Research Methods and Procedures: The study participants were a subsample of 2017 participants of the Mater–University of Queensland Study of Pregnancy and Its Outcomes, a population-based birth cohort study, which commenced in 1981 in Brisbane, Australia, for whom measured BMI at ages 14 and 21 and information on self-reported mental health problems were available at the age 21 follow-up. A total of 1802 individuals had measured BMI and reported weight perception in a supplementary questionnaire at 14 years, and their self-reported mental health problems were reported at 21 years. Mental health was measured using Center for Epidemiology Studies Depression Scale and Young Adults Self-Reported depression/anxiety at 21 years of age.

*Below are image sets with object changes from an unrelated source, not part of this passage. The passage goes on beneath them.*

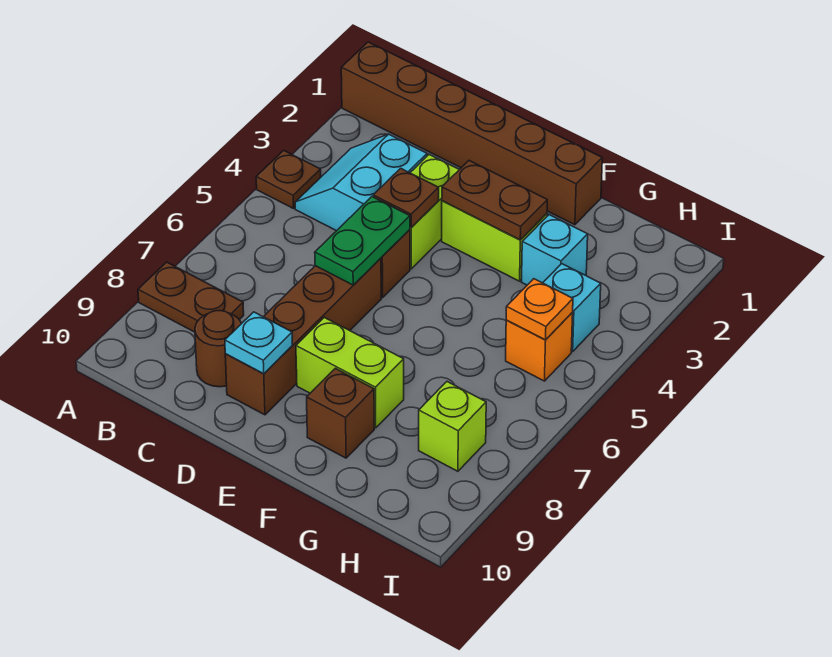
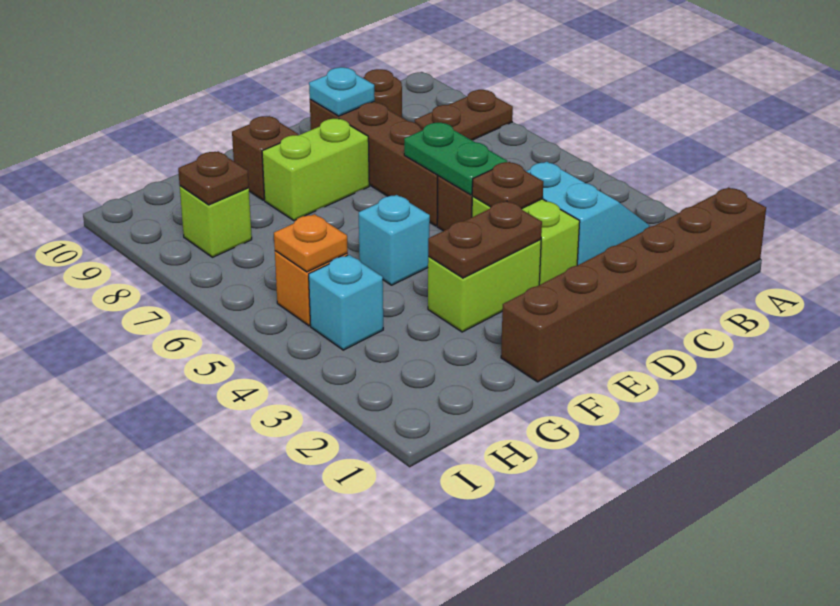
brown plate A4 level 1 -> brown plate H8 level 2
cyan brick G3 level 1 -> cyan brick F5 level 1

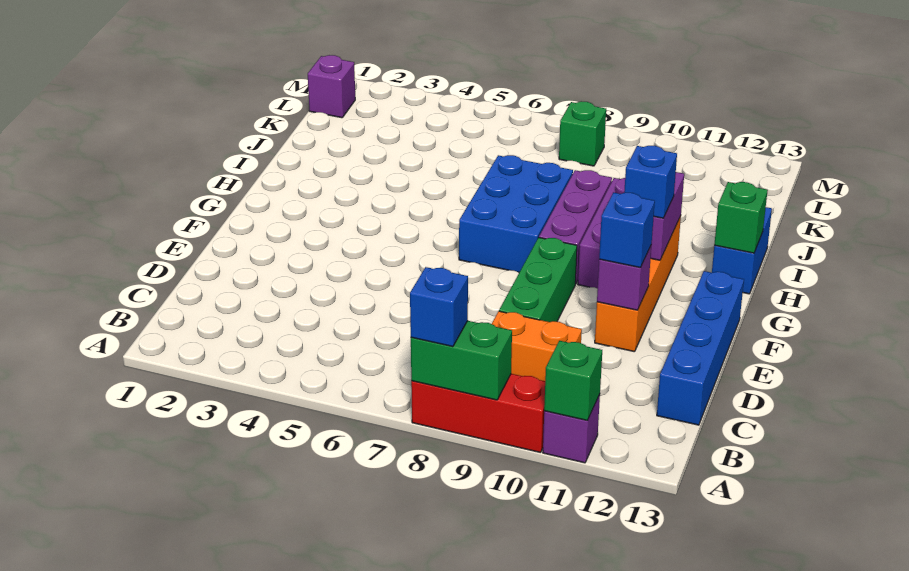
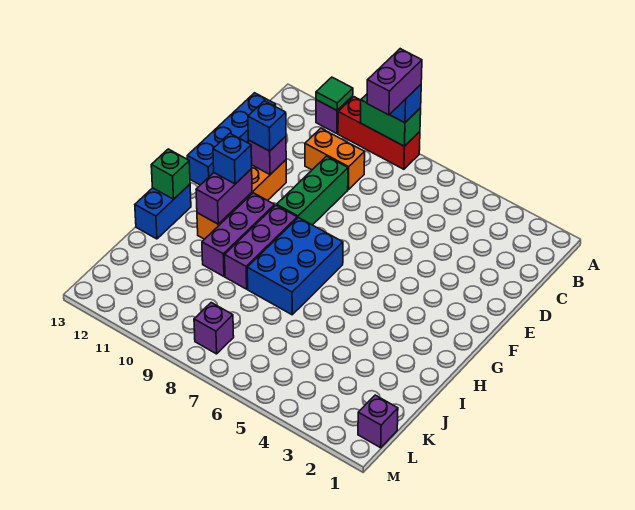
none -> purple brick A8:B8 level 4
green brick A11 level 2 -> green tile A11 level 2
green brick L8 level 1 -> purple brick L8 level 1

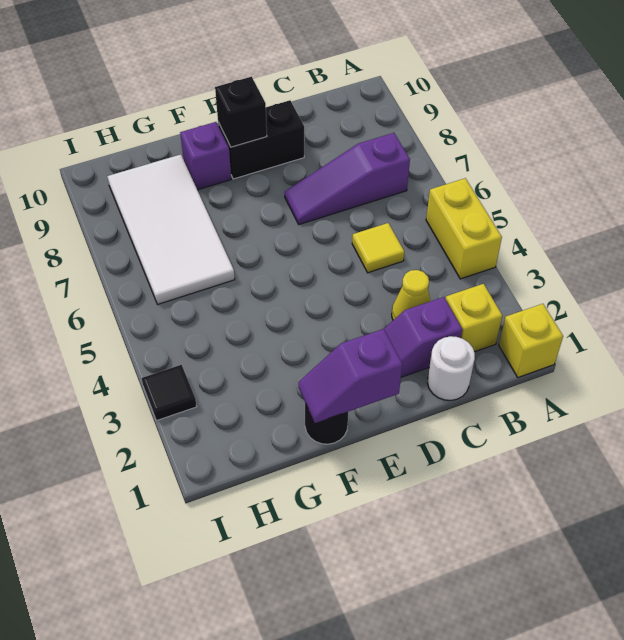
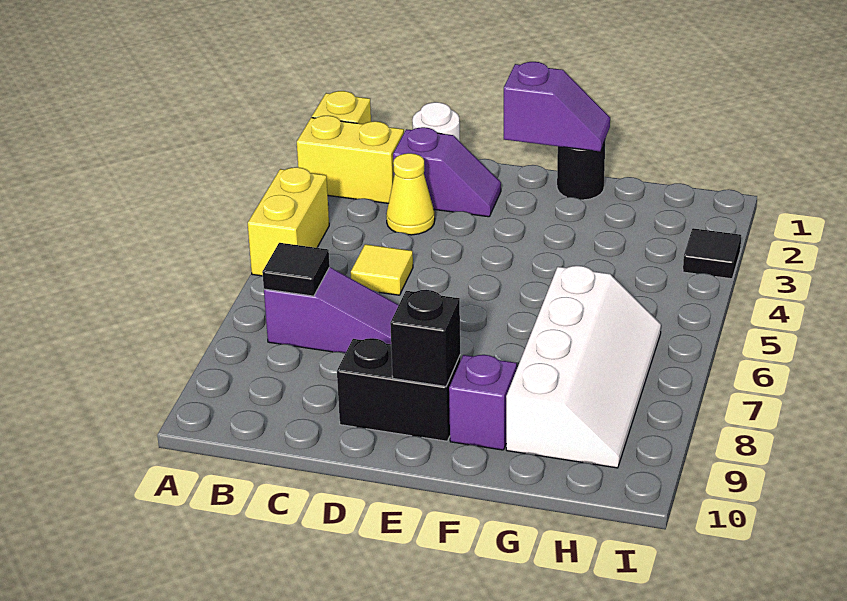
yellow brick B2 level 1 -> yellow brick A2:B2 level 1
none -> black tile B7 level 2
white tile G6:H9 level 1 -> white slope G6:H9 level 1 top G

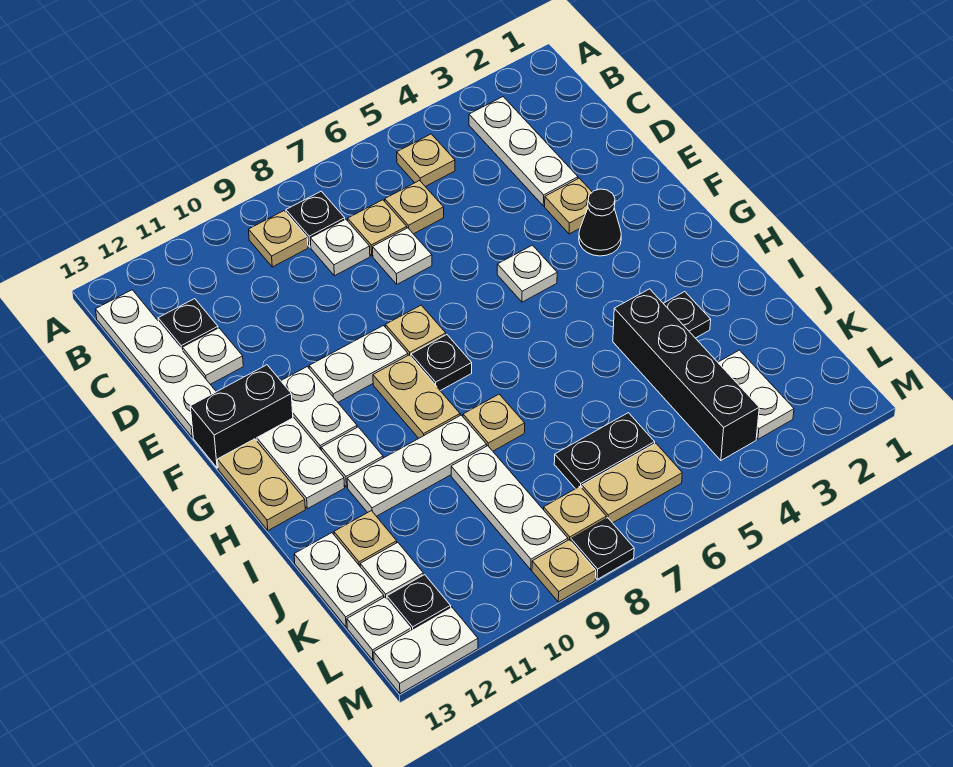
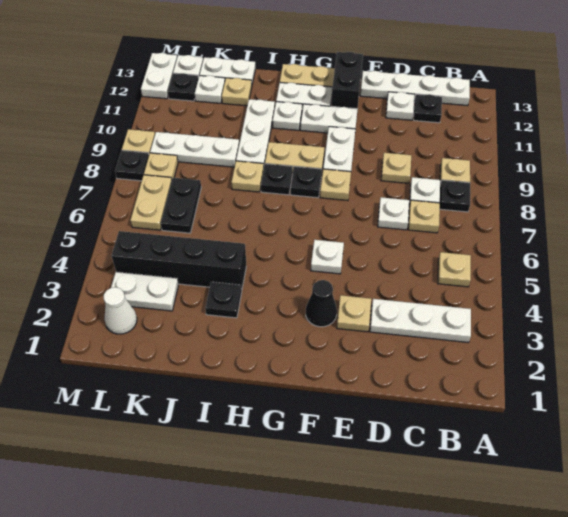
tan plate C6 level 1 -> tan plate D9 level 1
none -> black plate H8 level 1
none -> white cone L2 level 1

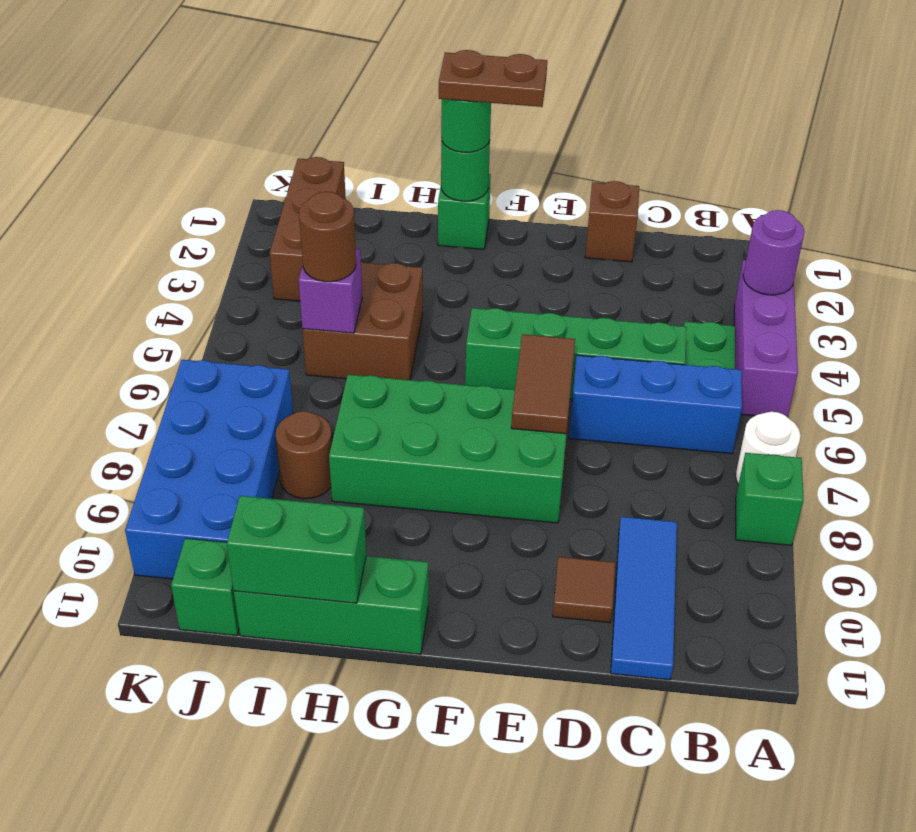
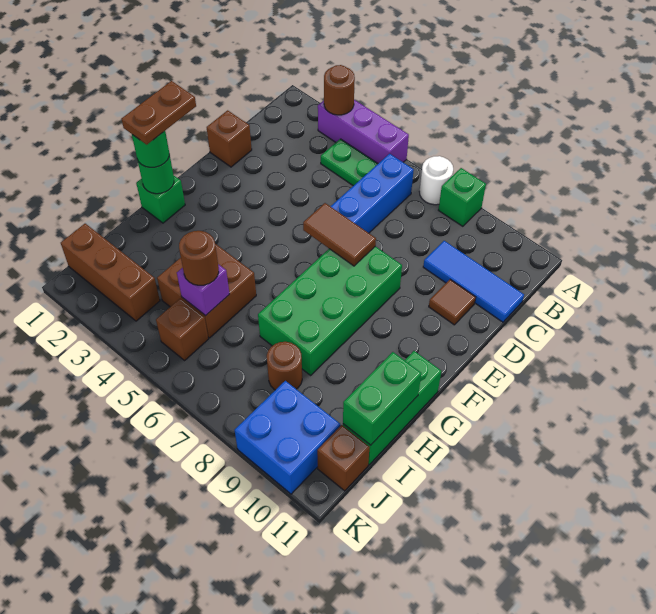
purple round brick A3 level 2 -> brown round brick A3 level 2
green brick C5:F5 level 1 -> none
none -> brown brick J5 level 1
blue brick J7:K10 level 1 -> blue brick J9:K10 level 1
green brick J11 level 1 -> brown brick J11 level 1

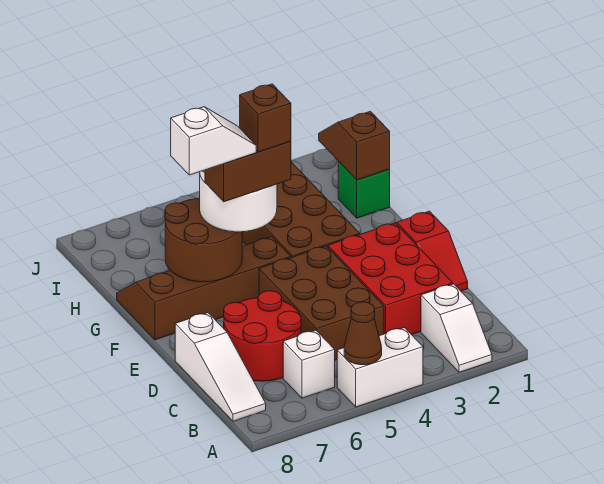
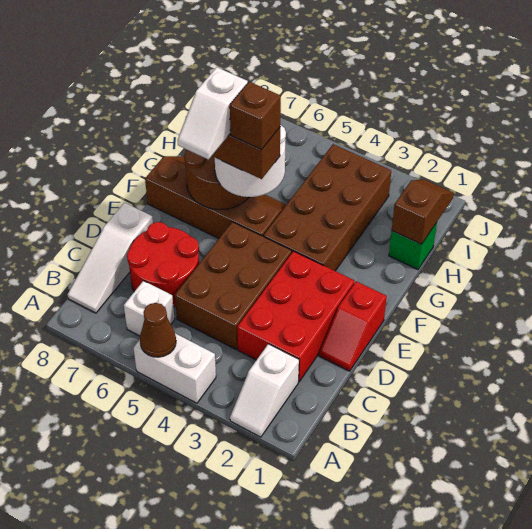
white slope F6:F7 level 5 top 7 -> white slope E6:F6 level 5 top F

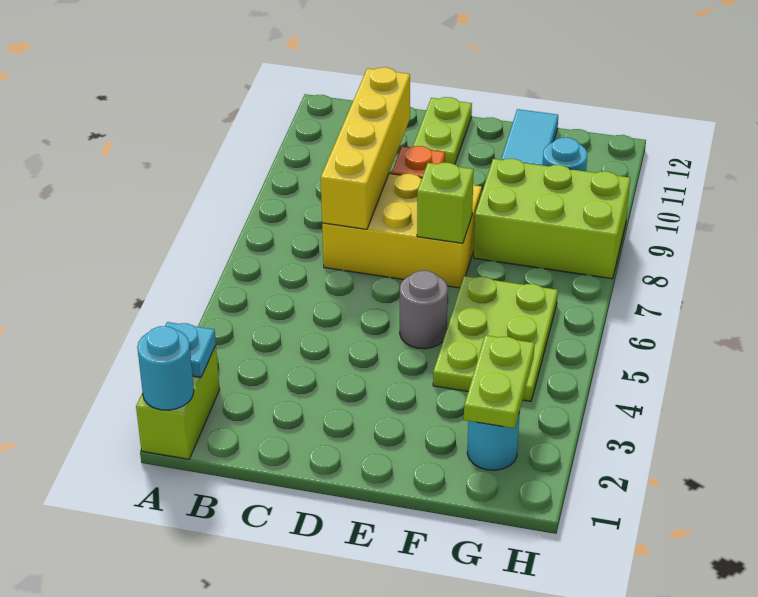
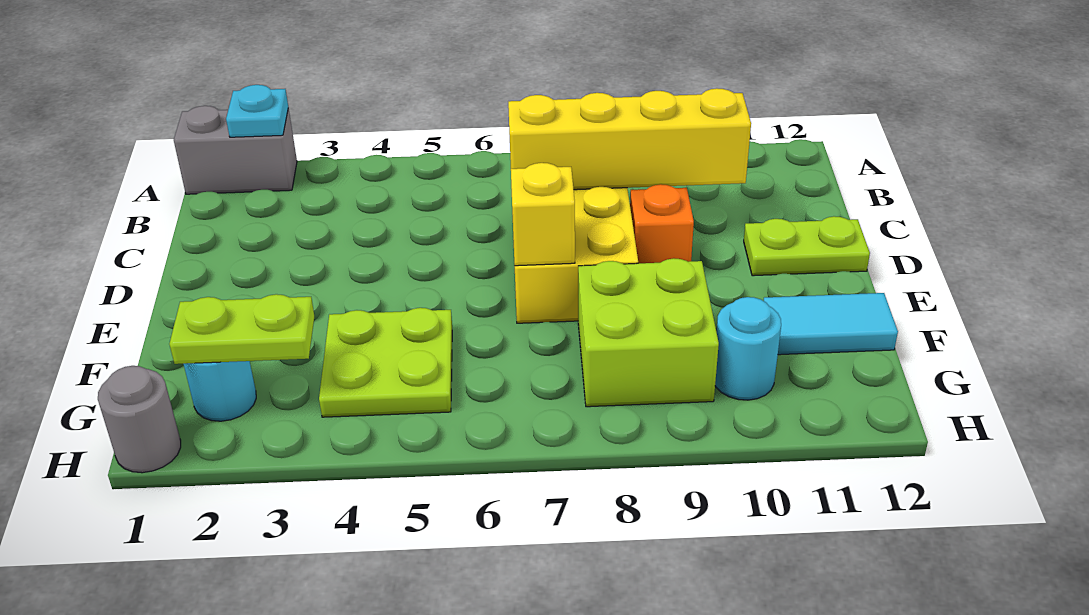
lime brick A1:A2 level 1 -> grey brick A1:A2 level 1
cyan round brick A1 level 2 -> none
grey round brick E5 level 1 -> grey round brick H1 level 1
lime brick E7 level 2 -> yellow brick E7 level 2
lime plate F4:G6 level 1 -> lime plate F4:G5 level 1
lime brick F8:H9 level 1 -> lime brick F8:G9 level 1

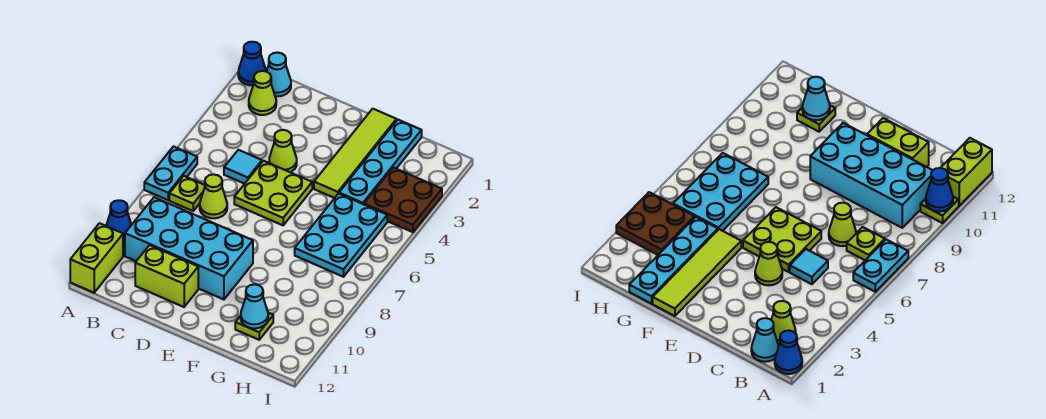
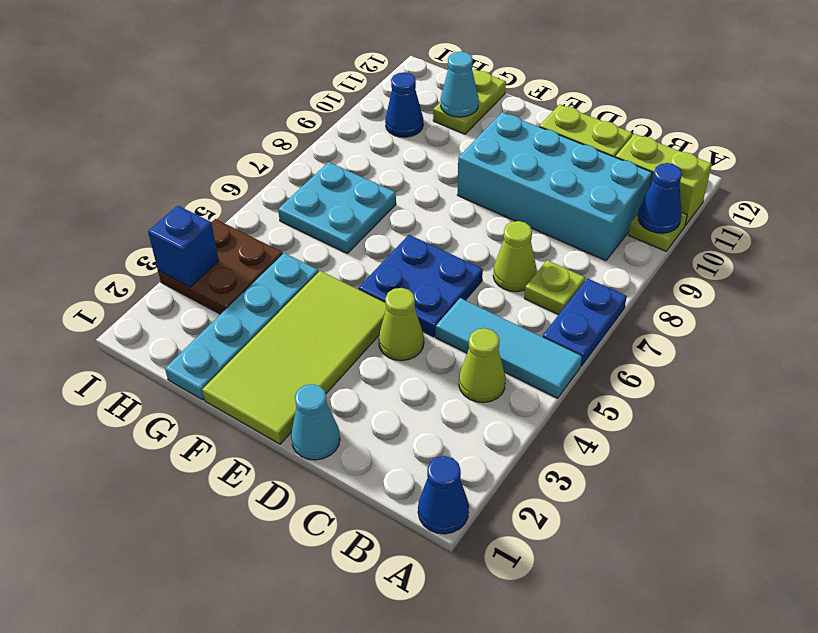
cyan plate A6:A7 level 1 -> blue plate A6:A7 level 1
lime brick A11:A12 level 1 -> lime brick A11:B11 level 1
cyan cone B1 level 1 -> cyan cone D1 level 1
lime cone B2 level 1 -> lime cone B4 level 1
cyan tile C5 level 1 -> cyan tile A5:C5 level 1
lime plate D5:E6 level 1 -> blue plate D5:E6 level 1
lime tile F1:F4 level 1 -> lime tile E1:F4 level 1
cyan plate G5:H7 level 1 -> cyan plate G6:H7 level 1
lime plate G11 level 1 -> lime plate G11:G12 level 1
none -> blue cone H10 level 1
none -> blue brick I3 level 2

Results: We found that both young adult males and females who perceived themselves as overweight at age 14 had more mental health problems compared with those who perceived themselves as the right weight. When we combined adolescents’ weight perception with their measured BMI categories, weight perception but not measured overweight was associated with mental health problems for males and females at age 21. This association remained after adjusting for potential confounders, including adolescents’ behavioral problems, family meals, diet, physical activity, and television watching.
Conclusions: This study suggests that the perception of being overweight during adolescence is a significant risk factor for depression in young adult men and women. The perception of being overweight during adolescence should be considered a possible target for a prevention intervention.